L’Italia, in collaborazione con la Francia, istituirà un programma di dottorato intitolato a Valeria Solesin, la giovane studentessa italiana uccisa a Parigi nell’attacco terroristico nel teatro Bataclan. Un segnale contro la violenza e il terrore”. Lo ha dichiarato il Ministro dell’Istruzione, Università e Ricerca, Stefania Giannini, a margine del vertice bilaterale Italia-Francia che si è svolto a Venezia.

Sei le borse previste per corsi con titolo congiunto nei campi della demografia, della sociologia e dei settori scientifici affini, che rispecchiano il percorso formativo di Valeria Solesin. Il programma sarà realizzato nel quadro delle collaborazioni universitarie promosse dall’Università Italo-francese (Uif), la piattaforma che mette a sistema gli atenei italiani e francesi, per le finalità di cooperazione e mobilità tra i nostri due Paesi.
Il Ministro, nel corso degli incontri bilaterali, ha annunciato anche l’imminente estensione del doppio diploma italo-francese (ESABAC) agli Istituti tecnici (in Italia è già attivo nei licei) e la disponibilità a sviluppare progetti di cooperazione nel settore dell’istruzione e formazione professionale con l’obiettivo di promuovere l’occupazione giovanile.

Sul fronte della Ricerca e dell’Innovazione, il Ministro ha ricordato l’eccellente collaborazione fra i due Paesi nel quadro geografico del Mediterraneo per promuovere e sviluppare un “Partenariato per la Ricerca e l’Innovazione nell’Area Mediterranea” (PRIMA) sulla base dell’art. 185 del Trattato di Funzionamento dell’UE per progetti di ricerca nel settore dell’alimentazione e dell’acqua e per lanciare un’iniziativa di programmazione congiunta (JPI) in ambito Horizon 2020, sul tema dei migranti, delle migrazioni e dell’integrazione.

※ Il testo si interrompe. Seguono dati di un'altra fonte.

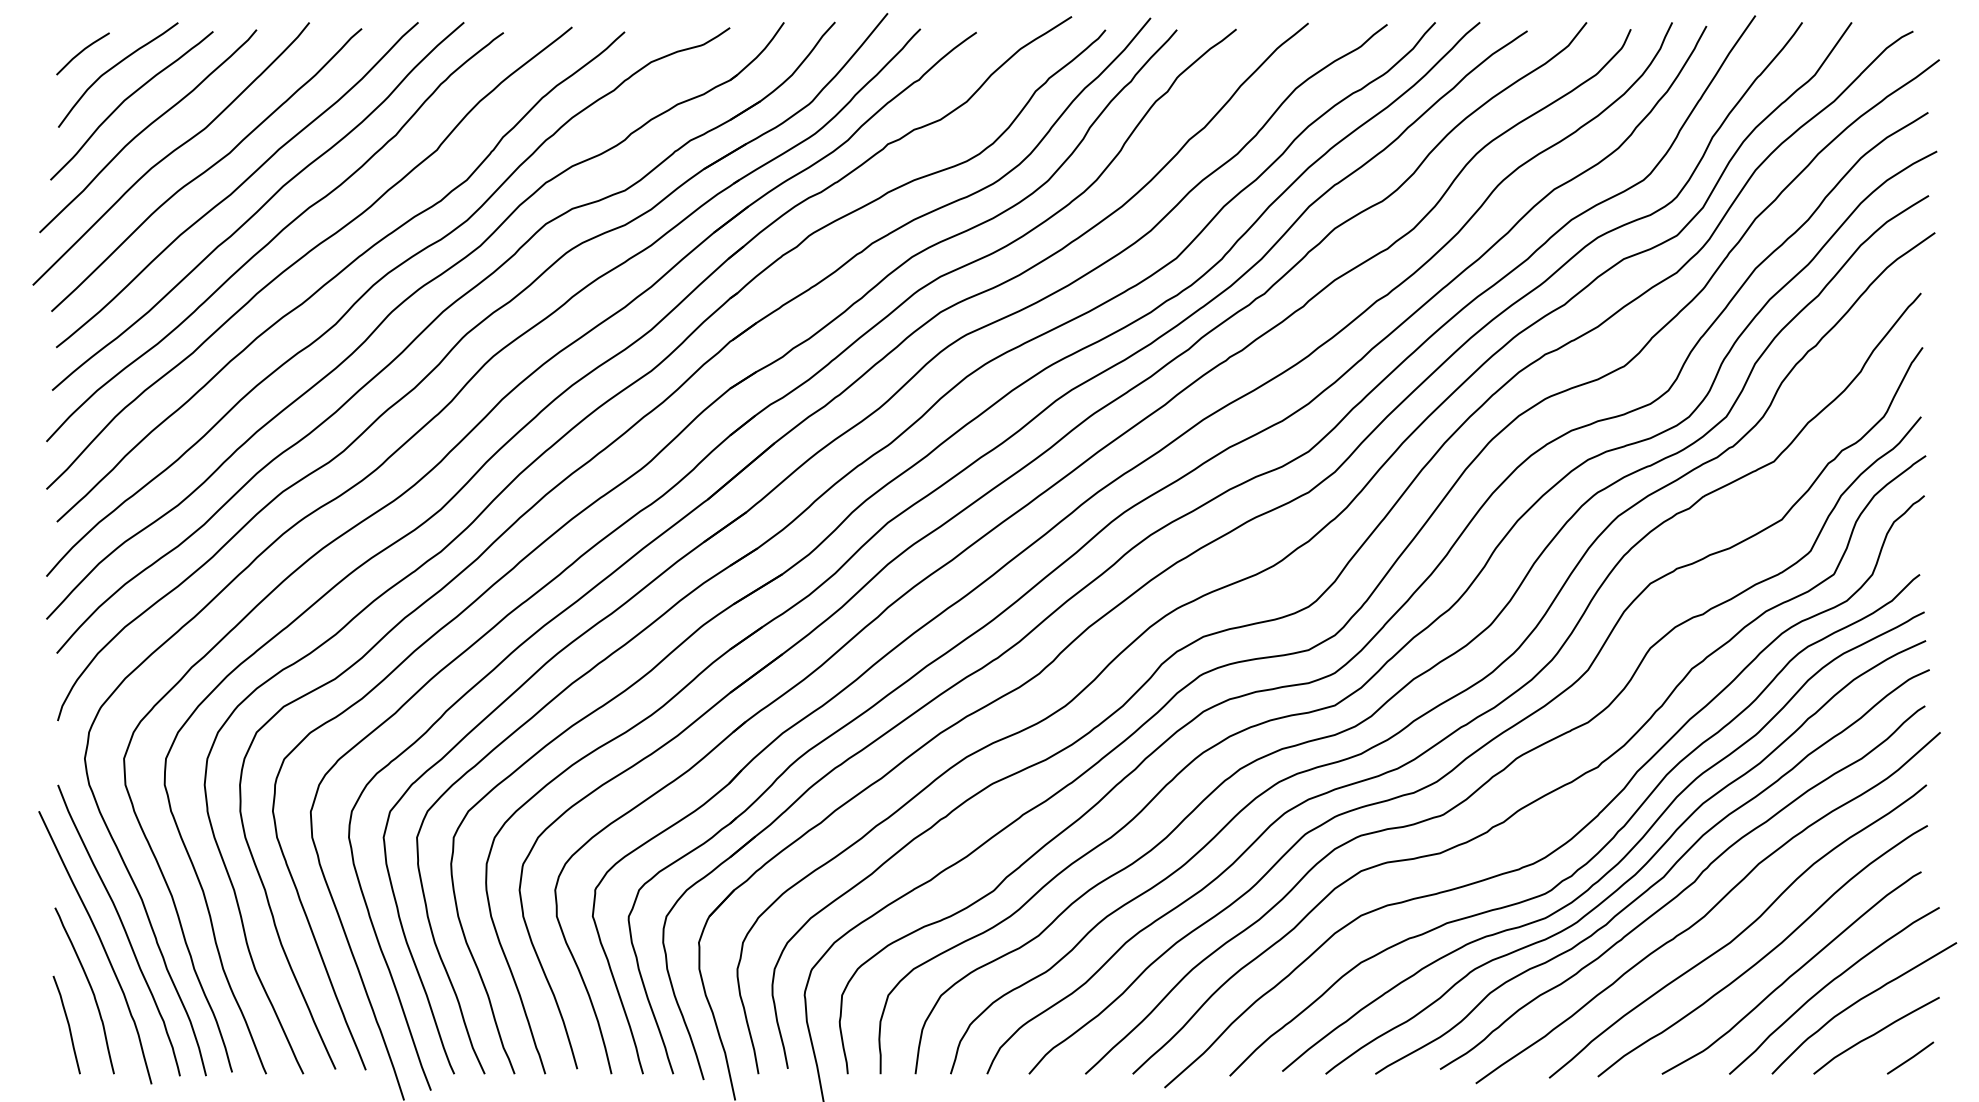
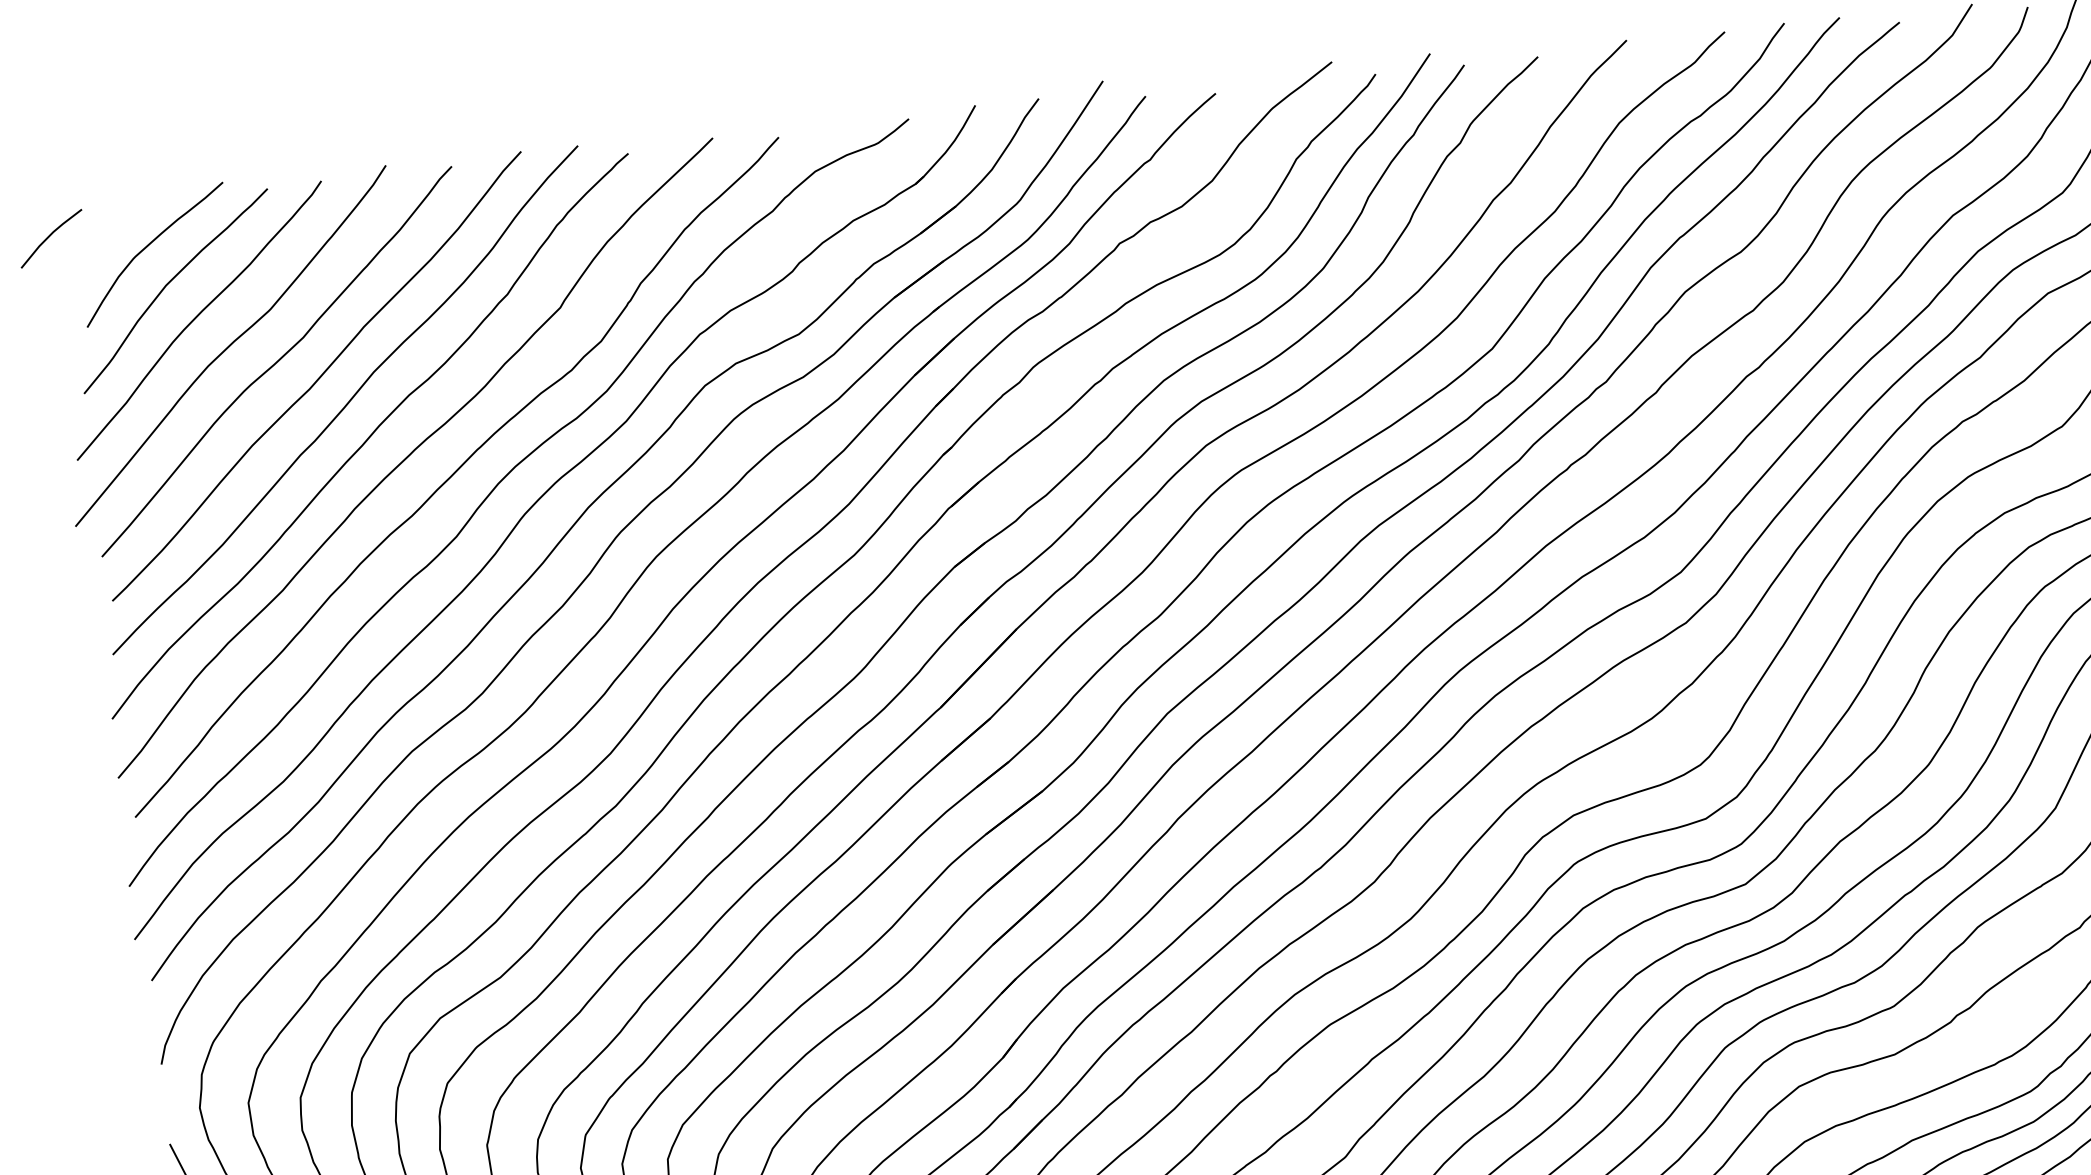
line: (82, 52) -> (50, 237), moved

Infine, il Ministro Giannini ha sottolineato l’importanza strategica della cooperazione bilaterale nei settori dello Spazio e della ricerca polare, confermando l’impegno di rinnovare gli accordi esistenti e di estendere i campi di ricerca per far fronte alle sfide globali come il cambiamento climatico e la protezione dell’ambiente e per avanzare le frontiere della conoscenza.